There are about two YouTube channels with 15 million subscribers, each being placed among the top channels globally. We’re just at the start of the whole inflexion in terms of the explosion of content and penetration of content. The market will exist for various models and various kinds of formats like linear television and OTT in India. These two formats also collaborate a lot, consumers don’t see them as competing spaces. Consumers see these platforms as first screens and second screens since they just want to be entertained.

Is the company also assessing the options to expand into more languages and newer geographies in India? How is the company planning to diversify its content?

Anuja: Shemaroo has been a Hindi-speaking market (HSM) player. As a brand, we’ve entered the consumer psyche through Hindi and the big chunk of content on ShemarooMe has been in Gujarati. We also have a lot of content in Marathi and we have a Marathi channel as well which is Shemaroo Marathi and Hindi free-to-air (FTA) channels. Our focus is on the same languages that we are working on and perhaps expanding into some more music creation in Bengali, and Marathi, among other languages. Within the HSM space, we are looking at other languages we could expand into.

Saurabh: We largely operate within the Hindi-speaking market or non-South markets in India. It comes from what we are rooted in first as an organisation, where we have gone and seen consumer traction, where we have identified spaces or gaps. The company intends to deepen its play in these markets which is within HSM.

What are the number of downloads and monthly active users for ShemarooMe?

Saurabh: We are constantly looking at the number of downloads. We are not limited to Gujarat, but we are seen by the outside world as Gujarat-focused. While we are very focused, we are not limited there. The company’s monthly users are paid because there is SVOD and AVOD content, but we are more focused on SVOD. The digital business is at two crore downloads and one million monthly active users (MAUs).

What are the marketing strategies for the company in the next fiscal year?

Anuja: The organisation is 61 years old and started as a B2C (business-to-consumer) platform like distributors of VCDs, and DVDs. At a point in time, the company became a full B2B (business-to-business) player. We are a new consumer brand in the broadcast space, we have been present for five years compared to Star or ZEE which have been present for more than 25-30 years. Even in the OTT space, ShemarooME has captured a niche in Gujarat. We will continue to focus on the awareness that we need to build for Sheamroo among B2C consumers, be it broadcast or ShemarooME. We are going to continue to find the right consumer.
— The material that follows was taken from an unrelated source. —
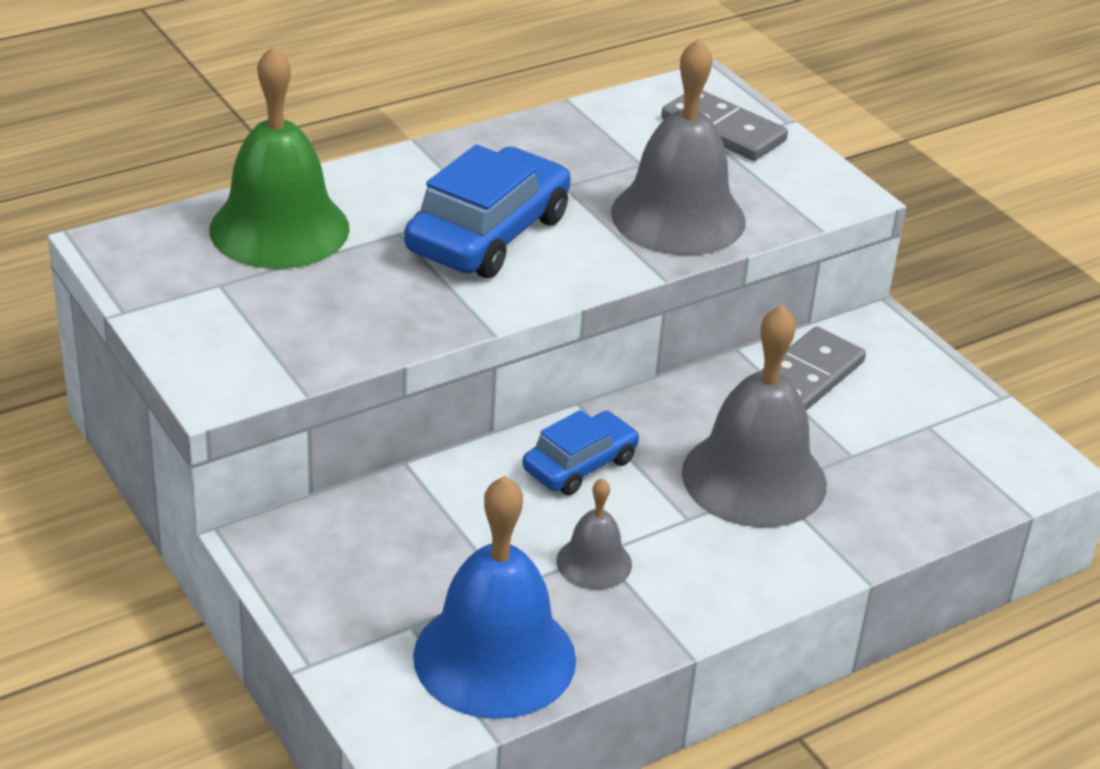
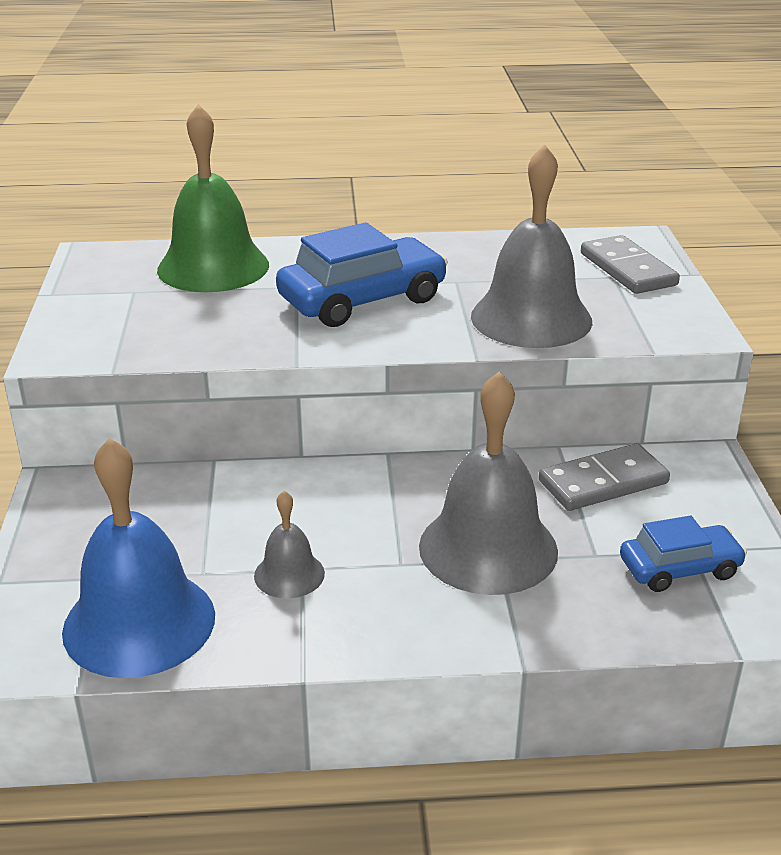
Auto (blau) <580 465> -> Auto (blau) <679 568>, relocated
FY25 is going to be a year of brand-building.

What are the plans of the company?

Saurabh: We will keep investing in the content and people and we will also be taking measured risks otherwise we will not be able to grow. What I see as change across industries is that there has to be a level of rationalisation. Digital businesses, be it OTT, music or Bollywood content, are at different stages of evolution. There is a lot of overheating when it comes to supply or pricing.

There will be rationalisation in the price of content as well as in consumer acquisition costs that people will want to pay. YouTube may not be growing like it was during the pandemic but with the tailwinds of smartphones and 5G technology, there is still scope for doubling its user base in monthly active users. YouTube and Meta will keep growing so we will partner with them. We will measure all investments carefully.

Anuja: We remain committed to television. We have four channels right now, three in the Hindi space, Shemaroo TV, Shemaroo Umang and Chumbak, and one in the Marathi space, Shemaroo Marathibana. These four channels will continue. We are a challenger brand when it comes to broadcast so the idea is to continue to understand how consumers and how to serve the right kind of content to them and ensure we become the channel of choice to a larger set of consumers than we have today.

There will be one more channel that we will launch in the next year. We will try to get new consumers on the platform and the channels but it would not be unbridled growth without a look at the bottom line. It is going to be a tough ad monetisation market.